When I got to the end of The Hypnotist’s Love Story, I had a hard problem trying to wrap my thoughts around the novel as a whole. The novel is told from the perspective of Ellen, Patrick’s new girlfriend, and Saskia, his jilted ex-lover, and it sounds like there will be this big collision of forces, but it never really gets there!
Within each chapter there are tone shifts that I felt would be very hard to place on paper. It’s not just a shifting of perspectives, but a change from third person to first person narration with Ellen’s parts being told in third person and Saskia’s in first. I found this to be a bit of an odd choice, and because of it, I went through most of the audiobook trying to figure out who I was supposed to identify with. Am I supposed to root for Ellen or be sympathetic towards Saskia?

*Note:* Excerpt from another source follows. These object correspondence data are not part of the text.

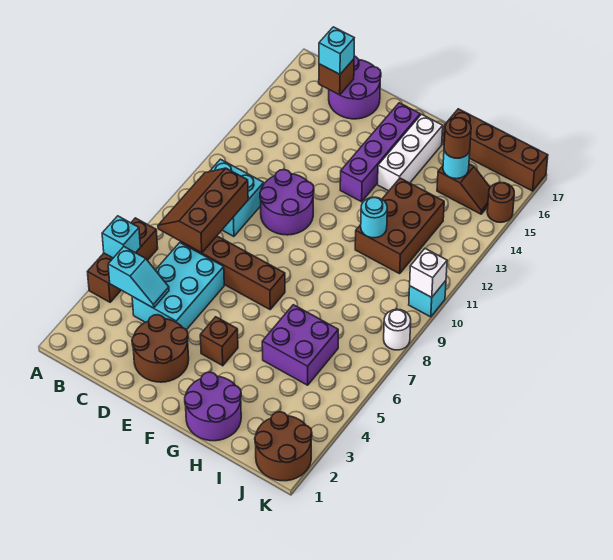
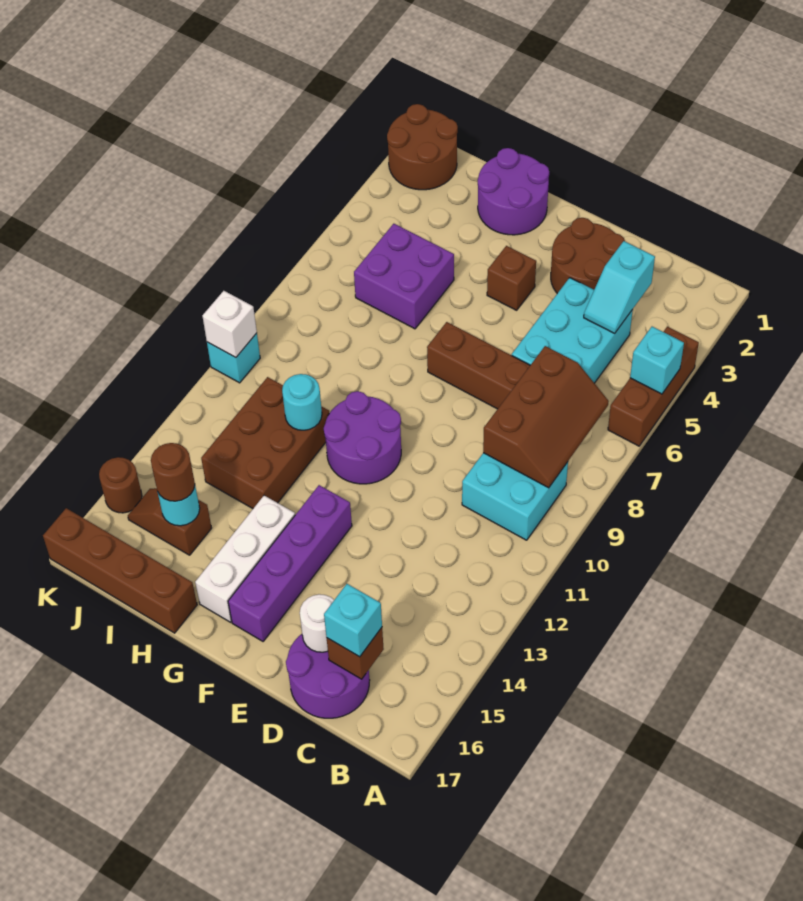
cyan slope B4:C4 level 2 top B -> cyan slope C3:C4 level 2 top 3
purple round brick D10:E11 level 1 -> purple round brick F10:G11 level 1
white round brick K8 level 1 -> white round brick D16 level 2

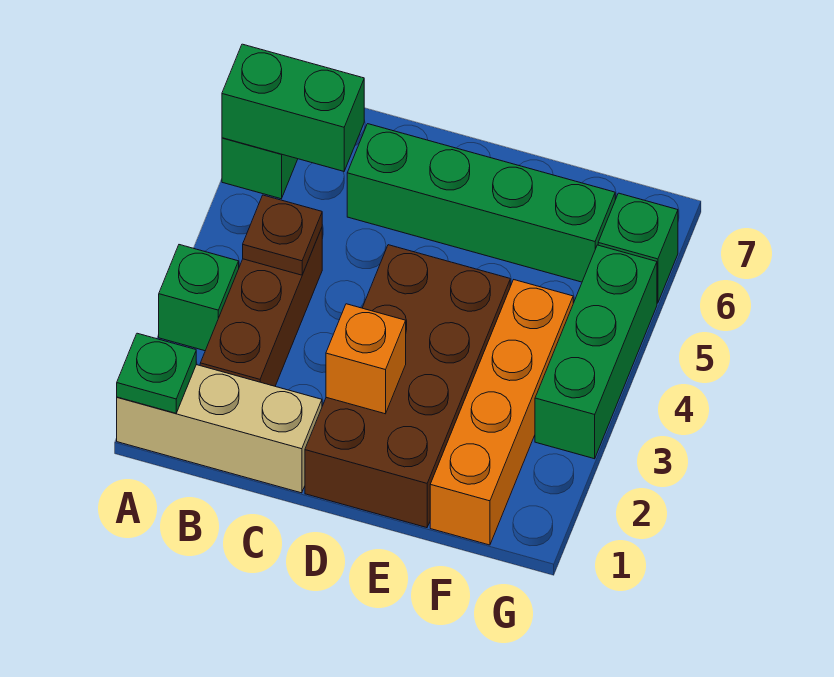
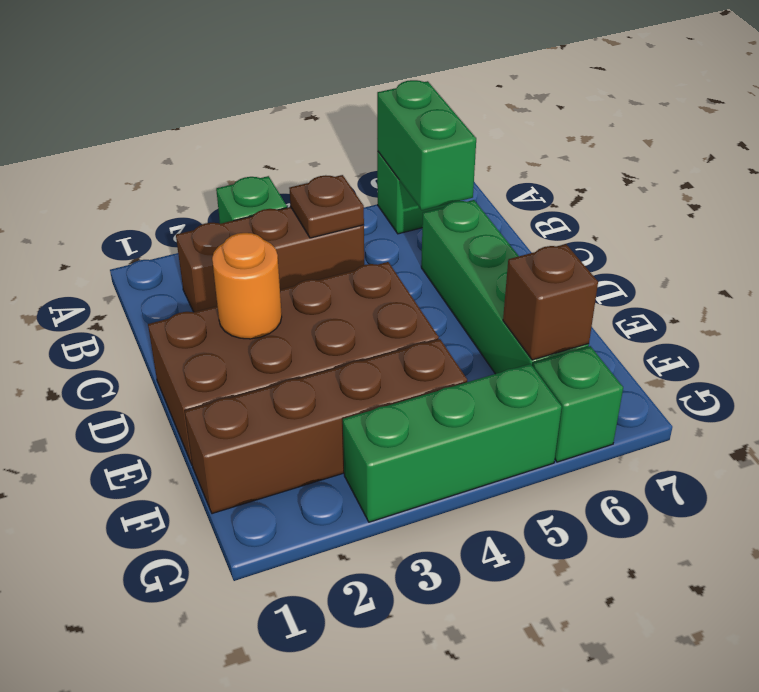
tan brick A1:C1 level 1 -> none
green plate A1 level 2 -> none
orange brick D2 level 2 -> orange round brick D2 level 2
orange brick F1:F4 level 1 -> brown brick F1:F4 level 1
none -> brown brick F6 level 2

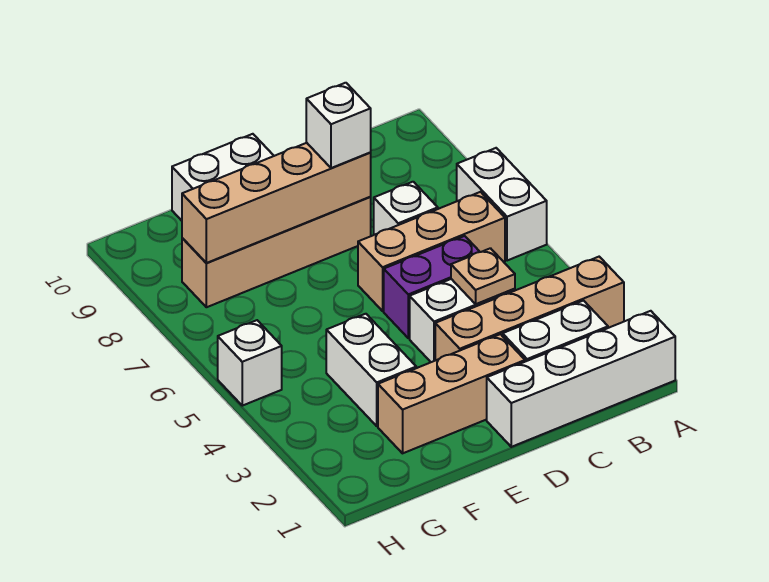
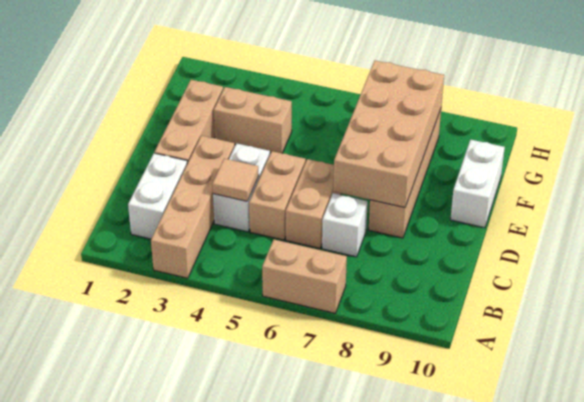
white brick A1:D1 level 1 -> none
white brick A6:A7 level 1 -> tan brick A6:A7 level 1
tan brick B6:D6 level 1 -> tan brick C6:D6 level 1
tan plate C4 level 2 -> tan tile C4 level 2
purple brick C5:D5 level 1 -> tan brick C5:D5 level 1
tan brick D8:G8 level 2 -> tan brick D7:G8 level 2
white brick D8 level 3 -> none
white brick F3:F4 level 1 -> tan brick F3:F4 level 1
white brick H5 level 1 -> none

This is where Tamara Lovett Smith’s narration is very helpful. She’s able to convey both of the women’s voices so they are distinct and clear, and her inflection in each scene fits both Ellen and Saskia very well.

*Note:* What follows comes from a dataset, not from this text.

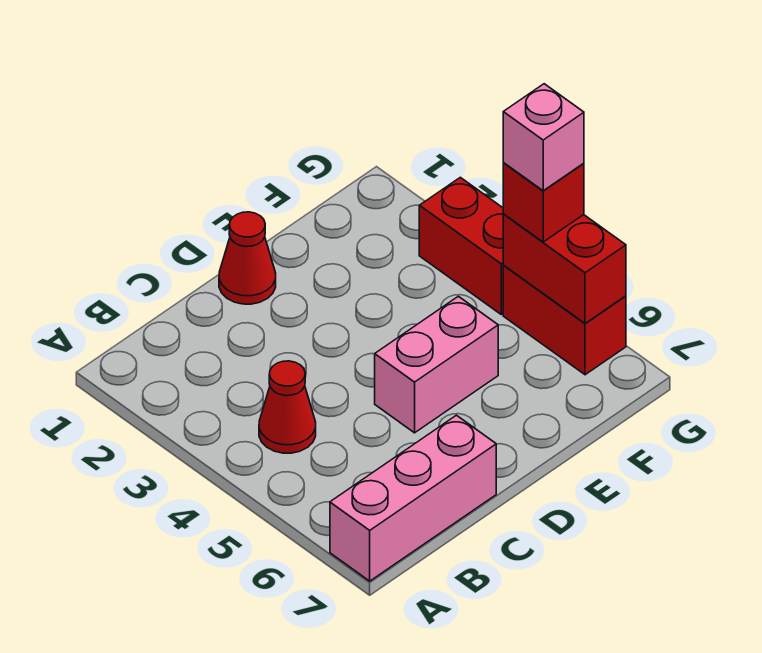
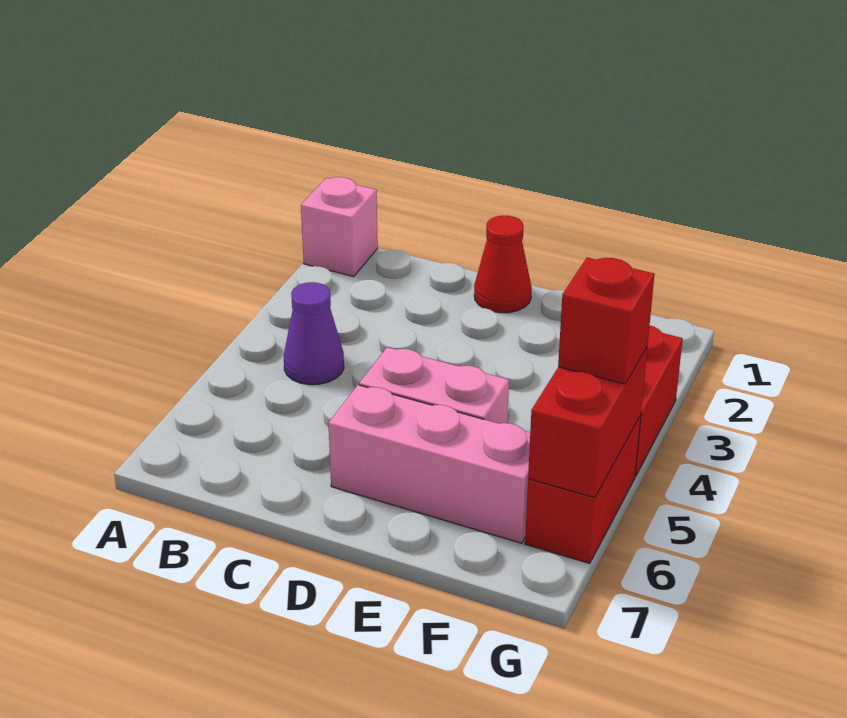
pink brick A7:C7 level 1 -> pink brick D6:F6 level 1
red cone B4 level 1 -> purple cone B4 level 1
pink brick G5 level 4 -> pink brick A1 level 1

What I also liked about the audiobook, was that the little excerpts that came at the start of each chapter injected a touch of humor before each page began. It was a great bit of levity and I think it was a very creative addition when you consider some of the source material used: diary entries from fourteen-year-old Ellen, a printed flier for a hypno-party, and selections from speeches given by both Saskia and Ellen at various unrelated conferences.

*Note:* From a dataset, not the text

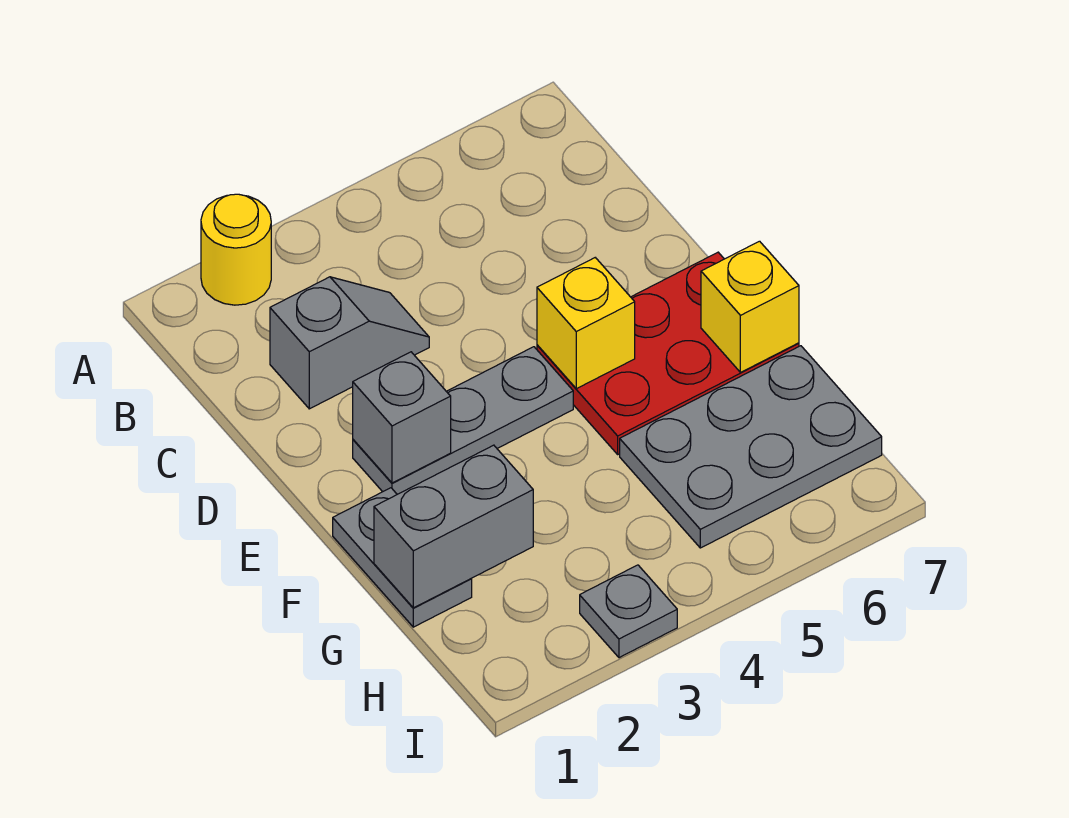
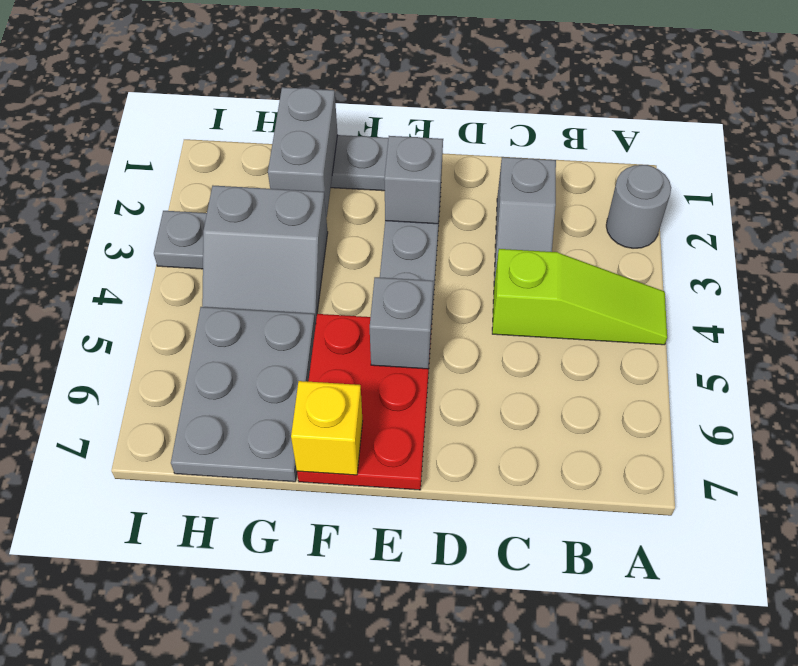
yellow round brick A2 level 1 -> grey round brick A2 level 1
none -> lime slope A4:C4 level 1 top C
yellow brick E5 level 2 -> grey brick E5 level 2
none -> grey slope G3:H4 level 1 top 3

As for the plot itself, I found the main stalking plot to be interesting. I thought that Moriarty’s characters were dynamic enough to keep me interested, and I was deeply invested in the lives of Ellen and Saskia from the beginning.
I didn’t end up a hundred percent sold with Patrick and Ellen as a couple at times, and I think that was mostly because when it came to Saskia he played the victim and shut everything about his life with her away. He never really discusses his culpability in how their relationship ended, just blames her for the fact that she can’t move on.
I also thought that there seemed to be a lot of filler in terms of Ellen’s life. It makes sense that we would meet some of her friends, but we also have her godmothers, her mom, as well as Patrick’s family. Not to mention the ghost of Patrick’s dead wife Colleen.
Then you have her hypnotherapy clients. Ellen has a thriving hypnotherapy practice, and she sees clients from all different backgrounds. While the cases were interesting, we meet at least six clients, and it isn’t until the very last few chapters of the book, that their significance makes sense.
The clients also pop up erratically throughout the book and it’s a lot of threads to keep track of. While I love my characters to be complete people with a personality, a job, and interests outside of the main romance, Ellen has a recurring problem where she can’t seem to remember what any of her patients look or sound like.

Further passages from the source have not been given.